Recommended reading:
- - Neural Networks and Deep Learning by Michael Nielsen
- - Deep Learning Book by Ian Goodfellow, Yoshua Bengio and Aaron Courville

Neural network architecture 🎳
- Neural nets comprise of layers.
- There are different types of layers (fully connected, convolutional, recurrent, attention, etc.)
- Here is a list of layers implemented by Pytorch (have you used Pytorch before?)

🤔 How to inference a neural network? The process:
- - feed input data into the model and get the output from the model
- - also called the forward pass
- - also called 'testing' or 'evaluation'
- - inference does not involve backpropagation
!No need to hard memorise!

🤔 How to train a neural network? The process:
- - feed input data into the model and get the output from the model
- - compare the model output with the ground truth and calculate the loss
- - use backpropagation to update the model parameters
- - repeat the above steps until the model converges
- - this whole process is called training
- - training involves both forward pass and backward pass

🤔 How to train a neural network? The dataset and splits:
- - training is done on a training dataset
- - the trained model is then evaluated on a validation dataset and/or a test dataset
- - the trained model is then deployed for inference on new data

🤔 How to train a neural network? The hyperparameters:
- - training is done using an optimisation algorithm (e.g. SGD, Adam, etc.)
- - training is done using a loss function (e.g. cross-entropy, MSE, etc.)
- - training is done using a learning rate (e.g. 0.001, 0.01, etc.)
- - training is done using a batch size (e.g. 32, 64, etc.)
- - training is done using a number of epochs (e.g. 10, 20, etc.)
- - training is done using a validation set to monitor overfitting
- - training is done using regularisation techniques (e.g. dropout, weight decay, etc.)

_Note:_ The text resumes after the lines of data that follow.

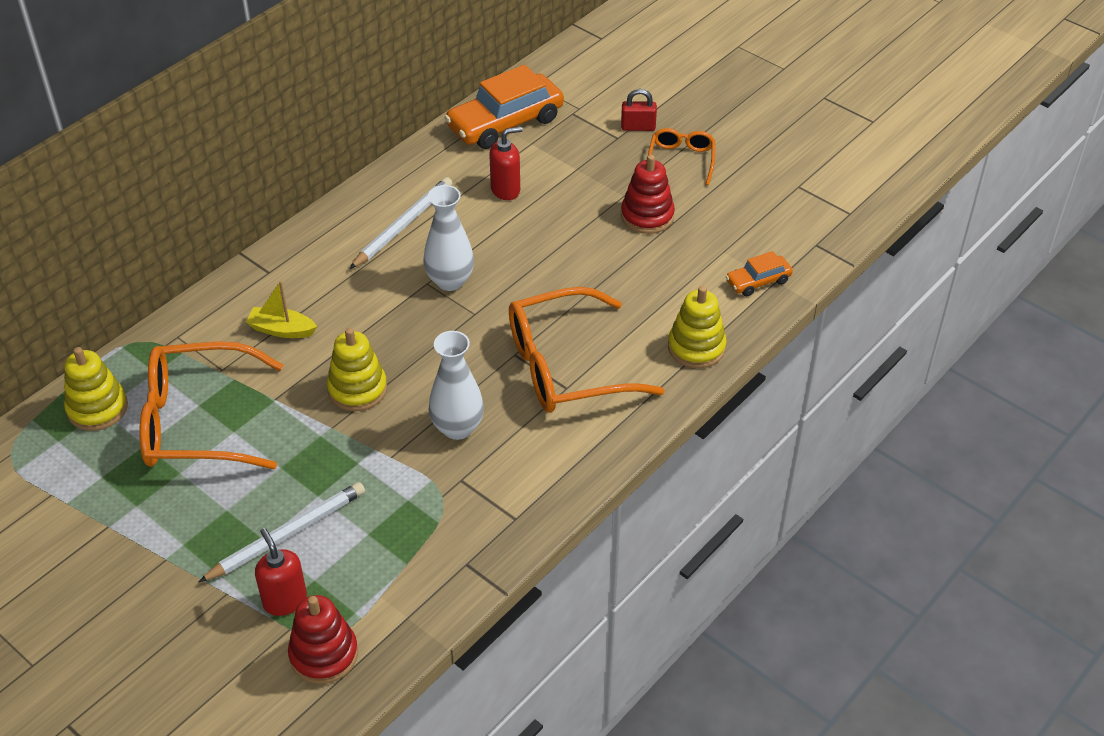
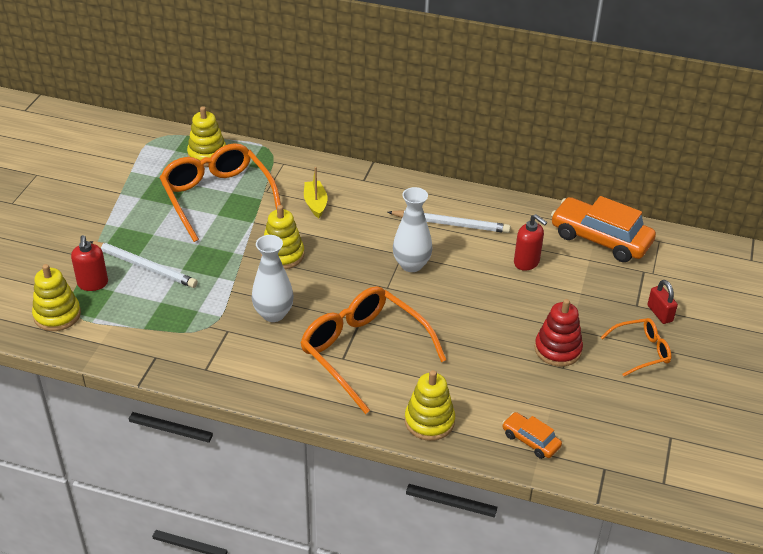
camera: 65 degrees right, 5 degrees down
(285, 600) = (93, 284): red soap dispenser -> red soap dispenser turned 135 degrees clockwise
(324, 654) = (57, 315): red stacking toy -> yellow stacking toy

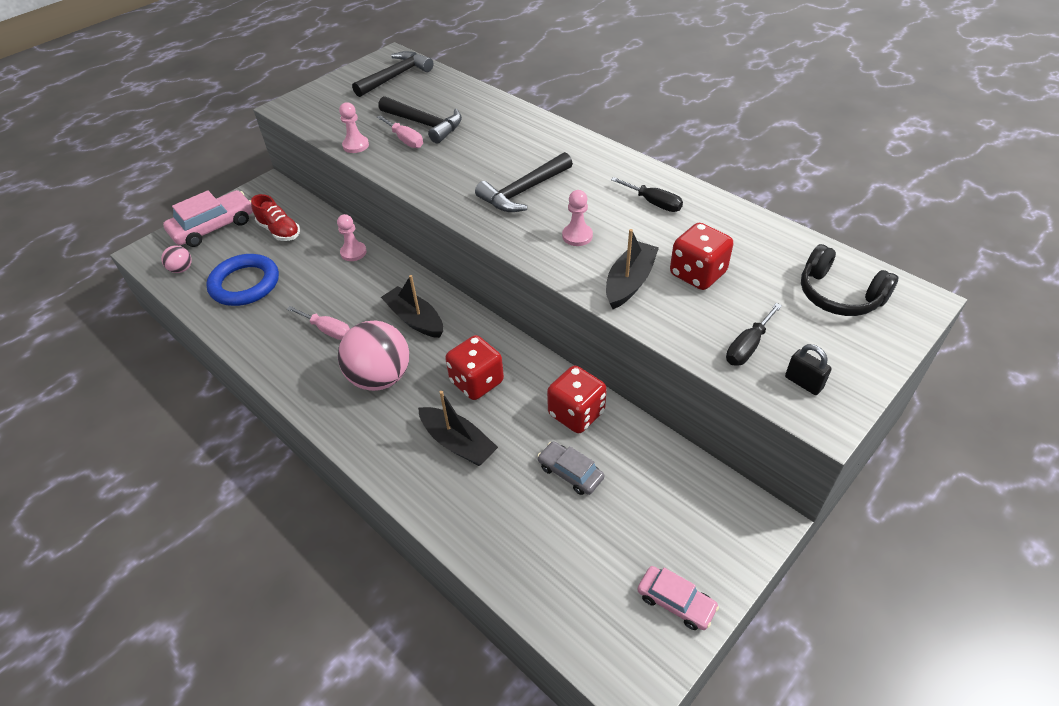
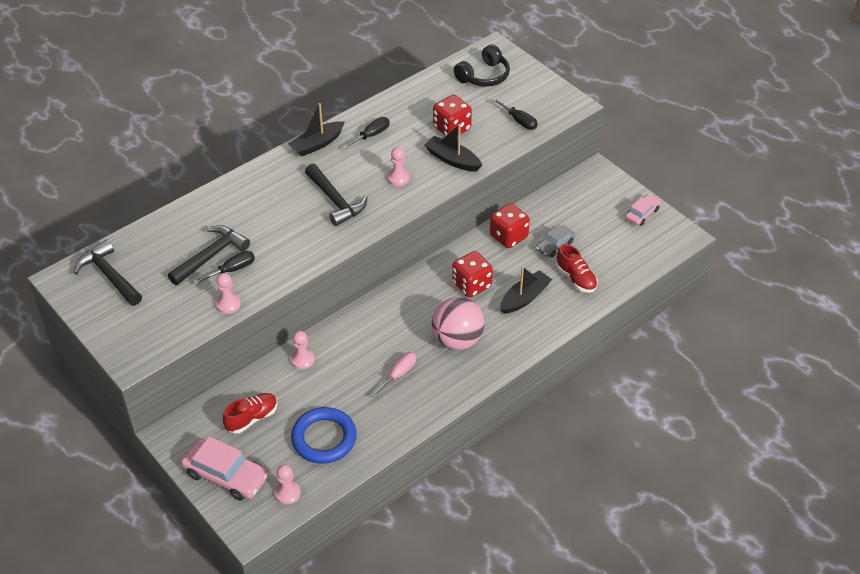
camera: 85 degrees left, 0 degrees up
(181, 269) = (287, 493): pink ball -> pink pawn
(213, 227) = (226, 475): pink car -> pink car turned 150 degrees clockwise
(405, 140) = (232, 270): pink screwdriver -> black screwdriver
(415, 319) = (399, 318): black boat -> black boat (317, 144)
(503, 506) = (576, 278): none -> red shoe
(803, 383) = (549, 106): black padlock -> none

!No need to hard memorise! These knowledges are best internalised through hands-on practice.

📙 Terminologies:
1️⃣Pre-trained
- - means a ready-to-use model
- - means a model that has been trained on a dataset (often large) and can be fine-tuned on a smaller dataset for a specific task in the future

2️⃣Fine-tuning
- - means further training a pre-trained model on a smaller dataset for a specific task
- - means updating the model parameters using backpropagation on the smaller dataset
- - means the model is adapted to the specific task and the dataset
- - means the model is not trained from scratch

3️⃣Transfer learning
- - means using a pre-trained model for a different but related task
- - also means the model is not trained from scratch
- - fine-tuning is a special case of transfer learning
- - transfer learning can be done without fine-tuning (e.g. using the pre-trained model as a feature extractor and adding new layers to the model for training on the new task)

First question: how does a model in our computer "see" an image? 👁️
- Model "sees" an image as numbers!
- Digital images are made of pixels.
- Each pixel in the image is represented by a number (or a set of numbers for color images).

👁️ Images represented by numbers:
- Two numbers for its width and height (how many pixels).
e.g. 3840 x 2160 for 4K resolution
- Sometimes another number for how many color channels there are.
e.g. 256 x 256 x 3 for an RGB color image

Here is one way to numberify digital images:
- Three numbers for each pixel representing the RGB values in color images, e.g. [256, 0, 128] for purple 🟪
- One number for each pixel representing the greyscale value in grey images, e.g. [128] for a medium grey 🩶

- Put together these color-indicating numbers for all pixels in a multi-dimensional array (also called tensor in deep learning) to represent the image.

👁️ Basic computer vision tasks, characterised by the model (neural network) outputs:
- Image classification: outputs a class label.
- Object detection: outputs bounding boxes and class labels.
- Image segmentation: outputs pixel-wise masks and class labels.
- Keypoint detection: outputs Keypoint and class labels.

👁️ What exactly "meaningful information", in a more human friendly language, do these tasks derive from images?
- Image classification: what is in the image?
- Object detection: what is in the image and where is it roughly?
- Image segmentation: what is in the image and where is it at the finest level?
- Keypoint detection: where are the important points/coordinates in the image?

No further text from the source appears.